What does this even mean ‘in the real world’? With all due respect to the Canadian Bar, I am intrigued as to how can ‘setting out’ an ‘expectation’ that lawyers will do pro bono work could be seriously considered by anyone as making even a dent in government policies which show a hostility to the legal process in family courts in general, and publicly funded lawyers in particular.
The lawyers who are trained in the areas of work where such pro bono work is needed are the least likely to be able to afford to work for nothing. I don’t care how much emphasis is put on ‘access to justice’ to law students; if they graduate and go on to specialise in construction or pensions law they are of no use to me or my clients in care proceedings.
If we have lost most of the state funding for lawyers in family cases, its unlikely we will get it back in this new age of austerity. So we need to be looking at the law itself and how we help people understand it. Chapter 3 does engage with thinking about substantive law reform as ‘one way’ of responding to some of the problems of accessibility to family justice, pointing out that Australian reforms to child support law which were intended to generate greater fairness, instead resulted in a scheme of guidelines so complicated that the parties were unable to understand it at all.
And it is surely this problem which is the fundamental bedrock of why we are in an increasingly parlous state. If we really are not going to help vulnerable people pay for lawyers then we have to make the law understandable and accessible. The 21st Century ought to be a wealth of opportunity to allow this to happen, with ease of access to electronic information that can constantly be updated.
However, in the UK, the government cannot even manage to update its electronic version of the Children Act (via www.legislation.gov.uk) which still tells me I can apply for ‘contact’ and ‘residence’ orders despite the Children and Families Act 2014 being in force since April 2014.
Certainly ‘Delivering Family Justice in the 21st Century’ is an interesting read. But the problems facing lawyers on the ground now are immediate and practical. And we need some immediate and practical solutions, which I do not find clearly illuminated here.
As John Eekelaar quotes from the Ontario Law Reform Commission:
‘For the law to be effective for those who are subject to it, access to knowledge about the law and capacity to negotiate the law, with or without assistance, is as important as ‘the law’ itself. A ‘good’ statute has limited value if it is difficult to understand and accessing the rights it provides formidable.’
As John Eekekaar concludes:
‘Family Justice is concerned with more than simply bargaining, fairly or otherwise. It is concerned with upholding and underwriting some elemental features of personal relationships. It cannot do this without the law, and effective means of upholding it’.

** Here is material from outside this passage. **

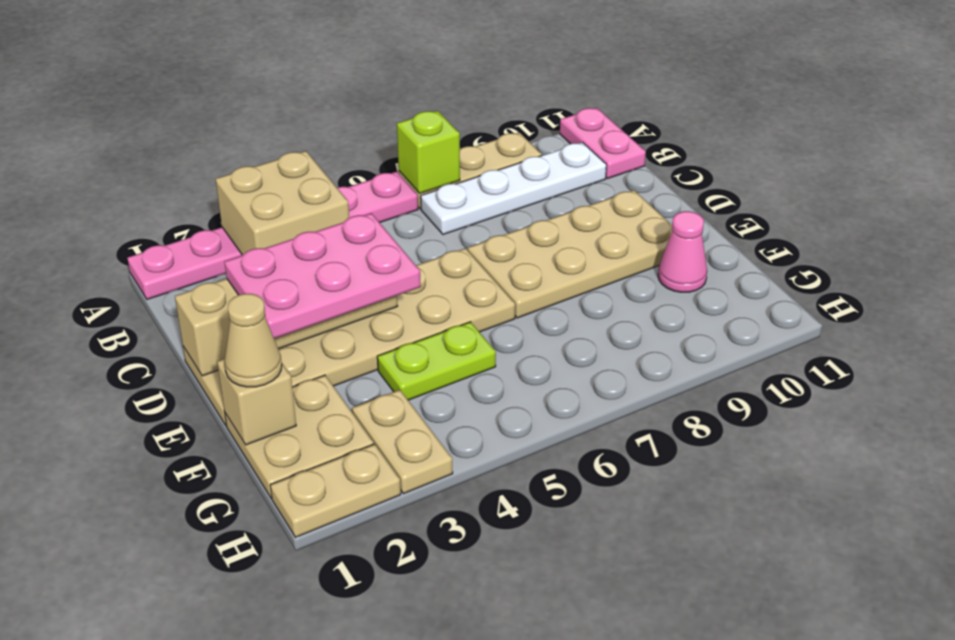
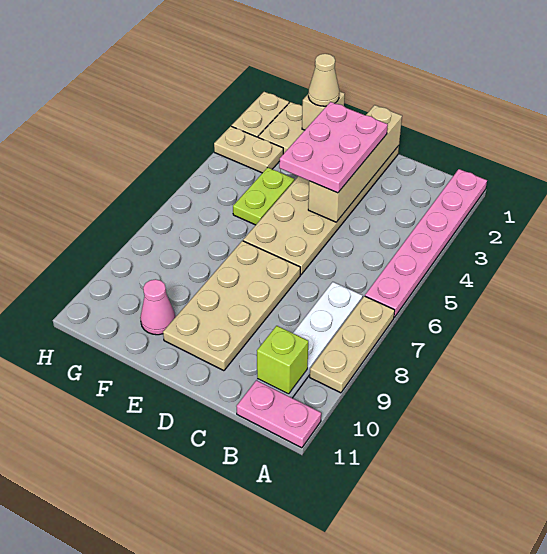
tan brick A3:B4 level 2 -> none
lime brick A7 level 2 -> lime brick B10 level 2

I agree entirely that both the law and those who can provide professional assistance to navigate the law will continue to be essential. We cannot all be ‘rational economic actors’. Some people are vulnerable, by virtue of their age, understanding or environment. How we decide to protect them – or not – says very important things about our society.
However, for further consideration of how we ‘deliver family justice in the 21st century’ I think it will be important and necessary to put more of a focus on the laws themselves. Otherwise, there is a risk that we are simply trying to re-arrange the deckchairs on the Titanic by tinkering with pro bono work or attitudes to mediation.